TitleCain and Abel
Artist
Bernard Brussel-Smith
(American, 1914 - 1989)
Datec. 1957
MediumMixed media intaglio on cream wove paper
DimensionsSheet size: 24 5/8 × 17 3/16 in.
Plate size: 19 5/16 × 11 7/8 in.
Mat size: 27 3/8 × 22 1/4 in.
SignedSigned in graphite at LR: "Bernard Brussel-Smith N.A."
SubmissionNA diploma presentation, April 2, 1973
Credit LineNational Academy of Design, New York, NY
Object number1982.2450
Label TextA native New Yorker and known primarily for his figurative prints and illustrations, Brussel-Smith studied at the Pennsylvania Academy of the Fine Arts and the New School for Social Research in New York, where he learned wood engraving from Fritz Eichenberg. In 1935 he traveled to Europe on a Cresson Traveling Scholarship. Brussel-Smith worked extensively in commercial illustration and taught printmaking at The Cooper Union for the Advancement of Science and Art, the Brooklyn Museum Art School, Philadelphia College of Art, City College of New York, and the National Academy of Design (1966-67 and from 1972-73).Brussel-Smith worked almost exclusively in the graphic arts and was exceptionally gifted as a wood engraver. His fondness for printmaking is evident in the statement: "The graphic artist . . . has an affinity for materials which to him are alive. He watches a piece of boxwood breathe and pulsate under his graver, he feels the molecular flow of copper as though it were a self-contained body of water being displaced under the thrust of his burin." Uncharacteristically abstract for Brussel-Smith, this image of Cain and Abel was undoubtedly created while the artist was working in Atelier 17, Stanley William Hayter's printmaking workshop in Paris. Renowned for its technical innovations, Atelier 17 was Brussel-Smith's chosen venue in which to develop a new method of relief etching for use in his commercial illustration work. The artist wrote in December 1959 of his success in finding a printmaking technique that would enable greater tonal effects while remaining compatible with letterpress printing, something not available through wood engraving or traditional etching. During his six-month stay at Atelier 17 he helped to develop of a new kind of acid-resist process that is used to draw the design on the metal plate. This allows the artist to print the image in relief while simultaneously creating tonal gradations.

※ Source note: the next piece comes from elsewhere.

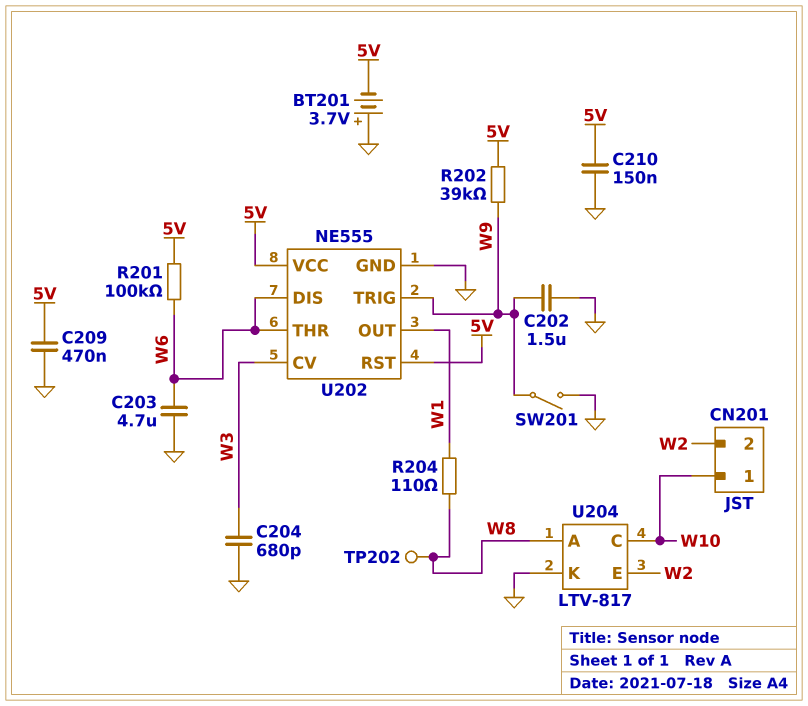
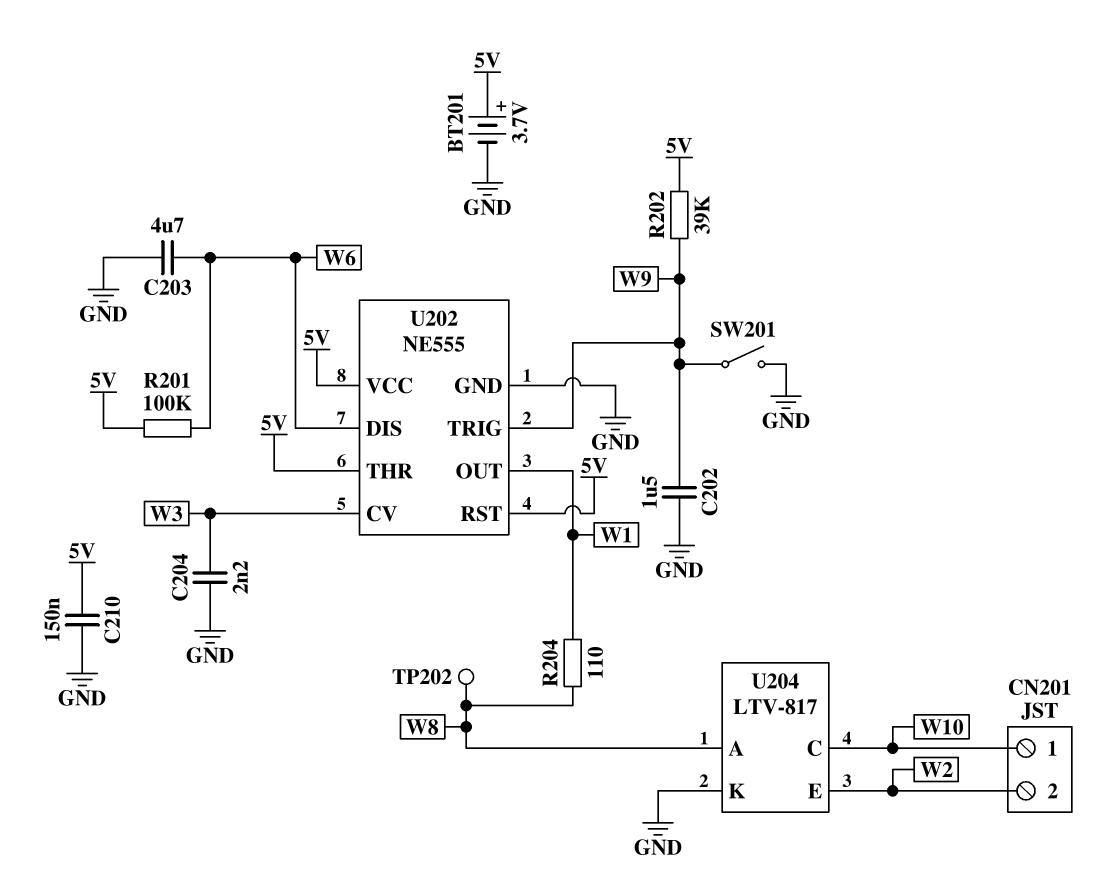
BT201: 3.7V (plus GND, minus 5V) -> 3.7V (plus 5V, minus GND)
C204: 680pF (GND, W3) -> 2.2nF (GND, W3)
C209: 470nF (5V, GND) -> none
U202 pin THR: W6 -> 5V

Although "Cain and Abel" is not a relief etching, it does utilize the technique of textured patterns pressed into softground, a technique that he would incorporate into his relief etchings, and one that he most likely learned at Atelier 17. Another technique commonly used at that workshop was gauffrage, here visible in the small area of white relief at lower left. It is achieved by gouging into the plate an area that is too wide to hold ink when the surface is wiped off prior to printing. The overall aesthetic of the print is also directly related to the influence of Hayter and his studio: expressive, curving lines drawn with the burin, indicating movement as well as form. The composition of "Cain and Abel" requires focused viewing to be discerned, but is in keeping with earlier images such as Albrecht Dürer's "Cain Slaying Abel of 1511," a woodcut Brussel-Smith no doubt would have known. Here, however, the combination of Surrealist-inspired imagery and iconic subject matter also calls to mind Adolph Gottlieb and Mark Rothko's important statement defending their use of abstraction as a universal language to represent mythological, archaic, and otherwise "timeless" subject matter. These artists' statements reflected an aesthetic turning point for the painters of the New York School in the mid-1940s.